Department of Civil and Environmental Engineering, Carleton University, 1125 Colonel By Drive, Ottawa, ON K1S 5B6, Canada.
Department of Civil and Environmental Engineering, Carleton University, 1125 Colonel By Drive, Ottawa, ON K1S 5B6, Canada.
J Environ Manage. 2018 Jun 15;216:406-420. doi: 10.1016/j.jenvman.2017.10.065. Epub 2017 Nov 20.
This study evaluated the ability of potassium ferrate(VI) and freeze-thaw to stabilise and dewater primary sludge. Potassium ferrate(VI) additions of 0.5 and 5.0 g/L were used as a pre-treatment prior to freeze-thaw. Samples were frozen at -10, -20 and -30 °C, and were kept frozen for 1, 8 and 15 days. The samples were subsequently thawed at room temperature in a setup which allowed meltwater to be separated from the sludge cake via gravity drainage. The meltwater was characterised in terms of fecal coliform, soluble chemical oxygen demand (COD), soluble proteins, soluble carbohydrates, pH and turbidity. The sludge cake was characterised in terms of fecal coliform, total solids (TS) and volatile solids (VS). Freeze-thaw with gravity meltwater drainage reduced the sludge volume by up to 79%. After being frozen for only 1 day, the concentrations of fecal coliform in many of the primary sludge samples were reduced to <1000 MPN/g dry solids (DS), representing >3-log inactivation in some cases. However, pre-treatment of the primary sludge with ≤5.0 g/L potassium ferrate(VI) resulted in significant increases in soluble proteins, soluble carbohydrates, and sCOD, and reduced the effectiveness of stand-alone freeze-thaw. Follow-up experiments using higher doses ranging from 5.1 to 24.9 g/L of potassium ferrate(VI) demonstrated that >5-log inactivation of fecal coliform in raw primary sludge can be achieved within 15 min using 15 g/L of potassium ferrate(VI), and the resulting concentration of fecal coliform in the sludge was 1023 MPN/g DS. Pre-treatment with 22.0 g/L of potassium ferrate(VI), followed by freeze-thaw, with only 3 days frozen, reduced the concentration of fecal coliform to below the detection limit in the meltwater and the sludge cake. This demonstrates that potassium ferrate(VI) and freeze-thaw offers the flexibility to adjust the ferrate(VI) dose to meet treatment requirements for land application, and can be used as a stand-alone sludge treatment technology for primary sludge that achieves both treatment and dewatering.

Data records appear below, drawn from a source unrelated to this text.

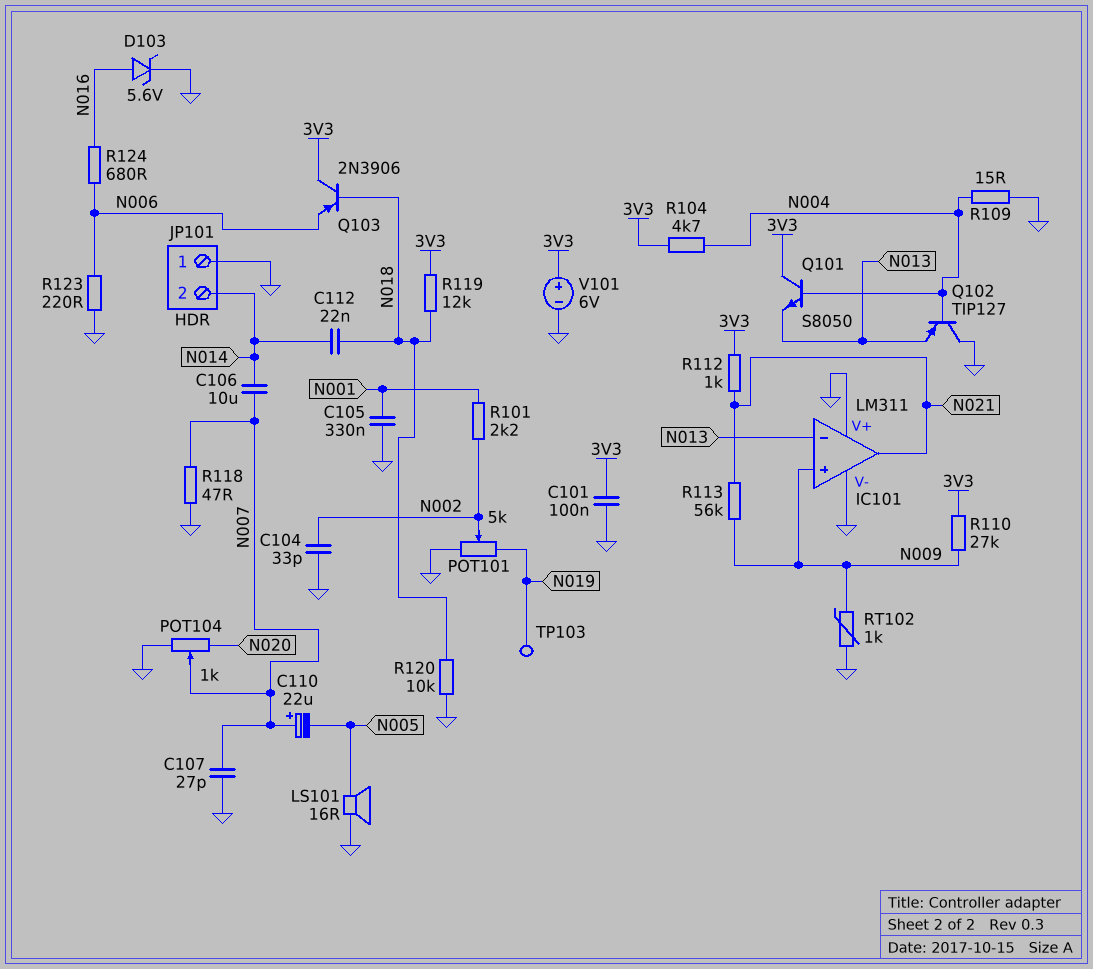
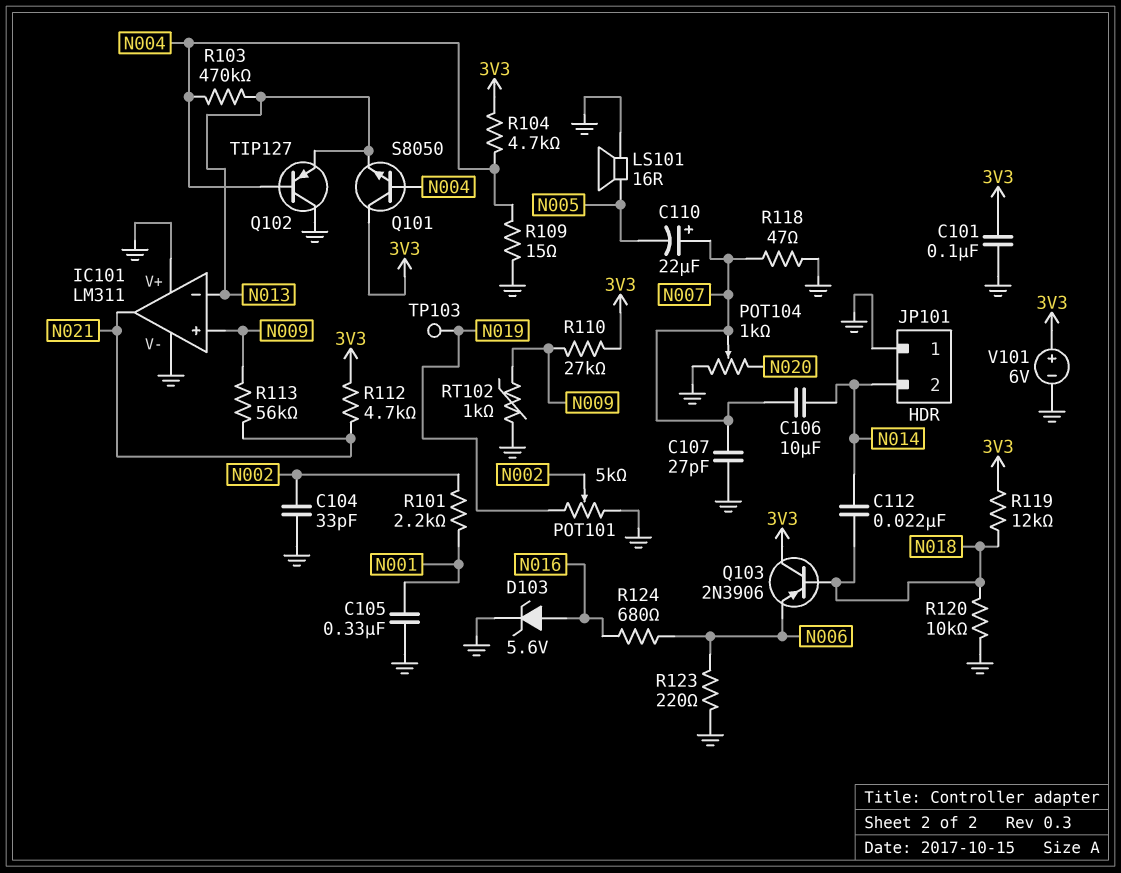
R103: none -> 470k (N004, N013)
R112: 1k (3V3, N021) -> 4.7k (3V3, N021)

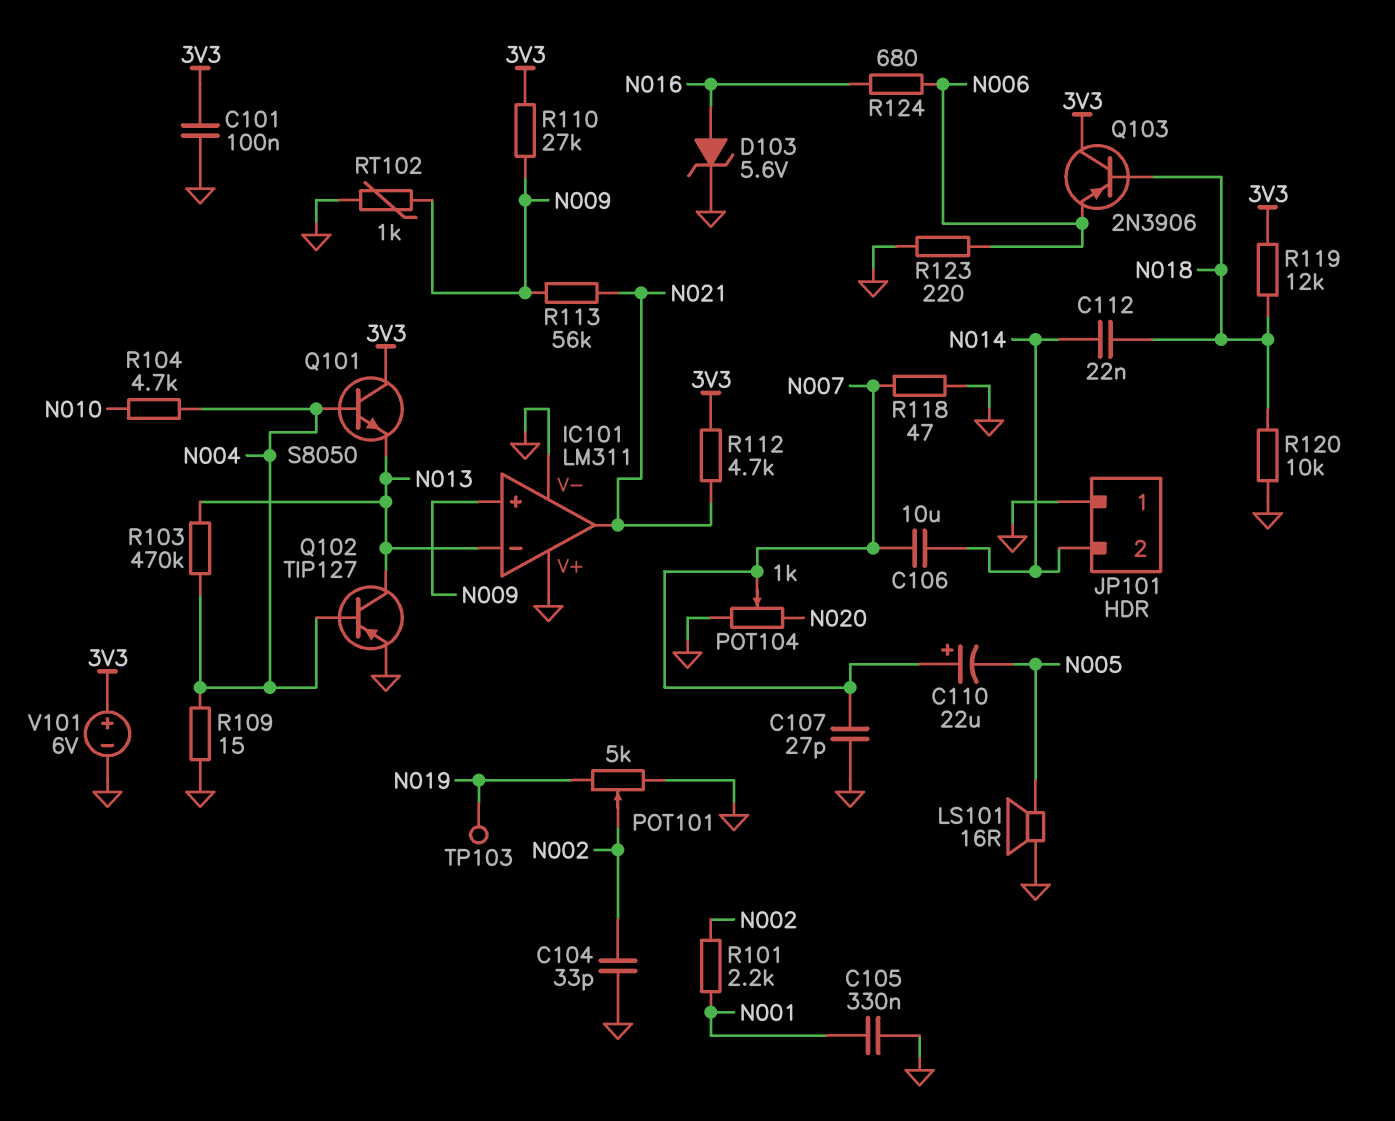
Q102: PNP TIP127 (B N004, C GND, E N013) -> PNP TIP127 (B N004, C N013, E GND)
R104: 4.7k (3V3, N004) -> 4.7k (N004, N010)

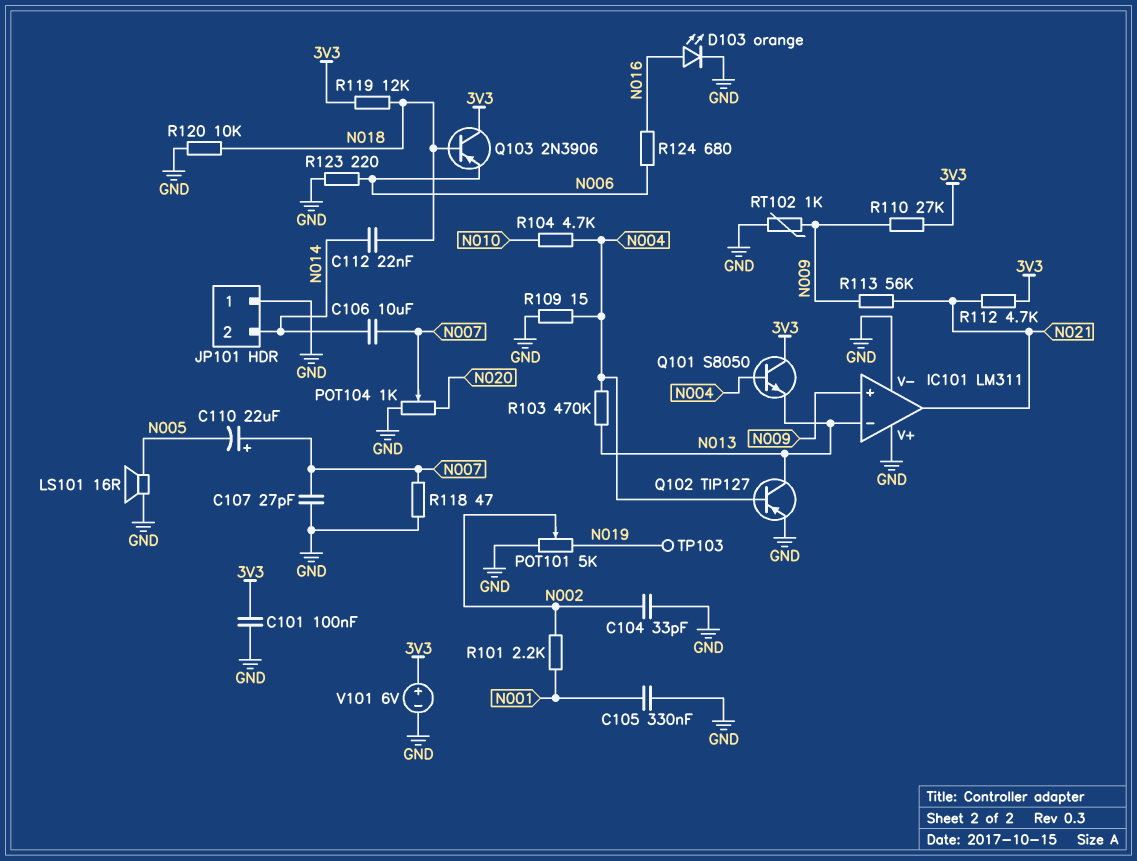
D103: zener 5.6V (A N016, K GND) -> LED orange (A N016, K GND)

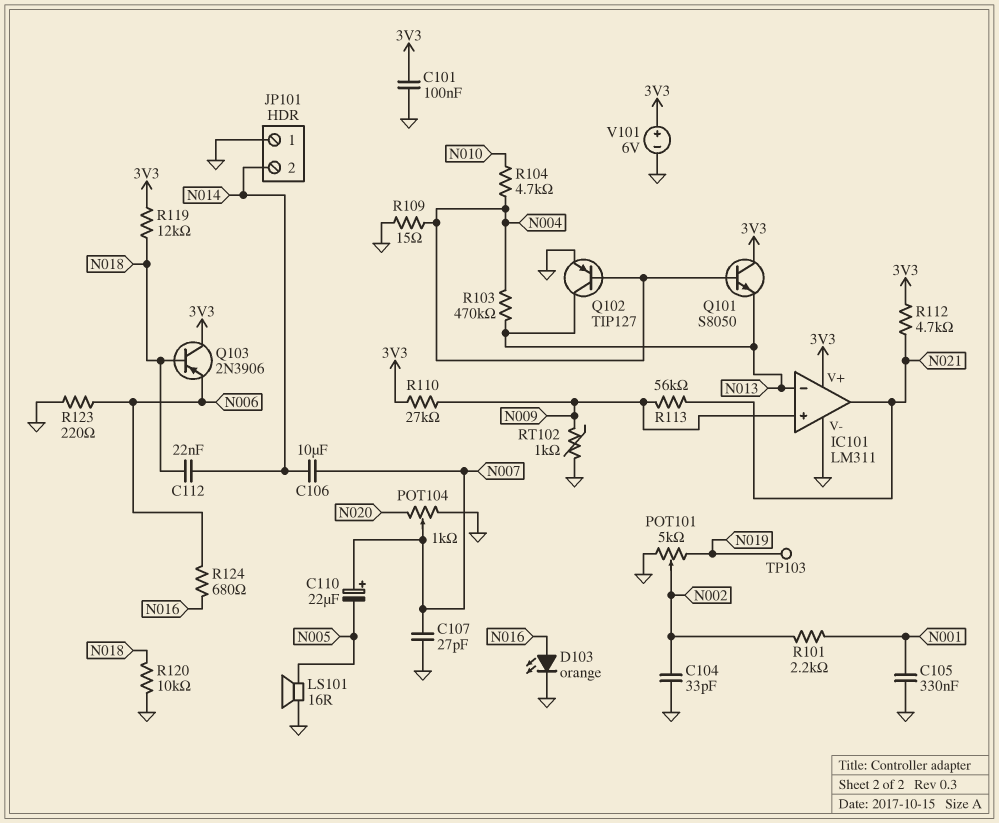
IC101 pin V+: GND -> 3V3
R118: 47 (GND, N007) -> none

本研究评估了高铁酸钾(VI)和冻融稳定和脱水初沉污泥的能力。在冻融之前,使用 0.5 和 5.0 g/L 的高铁酸钾(VI)作为预处理。将样品在-10、-20 和-30°C 下冷冻,分别冷冻 1、8 和 15 天。随后,在允许通过重力排水将融化水与污泥饼分离的设置中在室温下解冻。根据粪大肠菌群、可溶化学需氧量(COD)、可溶蛋白质、可溶碳水化合物、pH 值和浊度对融化水进行了特征描述。根据粪大肠菌群、总固体(TS)和挥发性固体(VS)对污泥饼进行了特征描述。重力融化水排水的冻融使污泥体积减少了 79%。在仅冷冻 1 天后,许多初沉污泥样品中的粪大肠菌群浓度降低到<1000 MPN/g 干固体(DS),在某些情况下代表超过 3 个对数的失活。然而,用≤5.0 g/L 的高铁酸钾(VI)预处理初沉污泥会导致可溶蛋白质、可溶碳水化合物和 sCOD 的显著增加,并降低独立冻融的效果。使用从 5.1 到 24.9 g/L 的高铁酸钾(VI)的更高剂量进行的后续实验表明,在 15 分钟内可以用 15 g/L 的高铁酸钾(VI)使 raw 初沉污泥中的粪大肠菌群达到>5 个对数的失活,并且污泥中的粪大肠菌群浓度为 1023 MPN/g DS。用 22.0 g/L 的高铁酸钾(VI)预处理,然后进行冻融,仅冷冻 3 天,使融化水中和污泥饼中的粪大肠菌群浓度降至检测限以下。这表明,高铁酸钾(VI)和冻融为调整高铁酸钾(VI)剂量以满足土地应用的处理要求提供了灵活性,并且可以作为一种独立的初沉污泥处理技术,同时实现处理和脱水。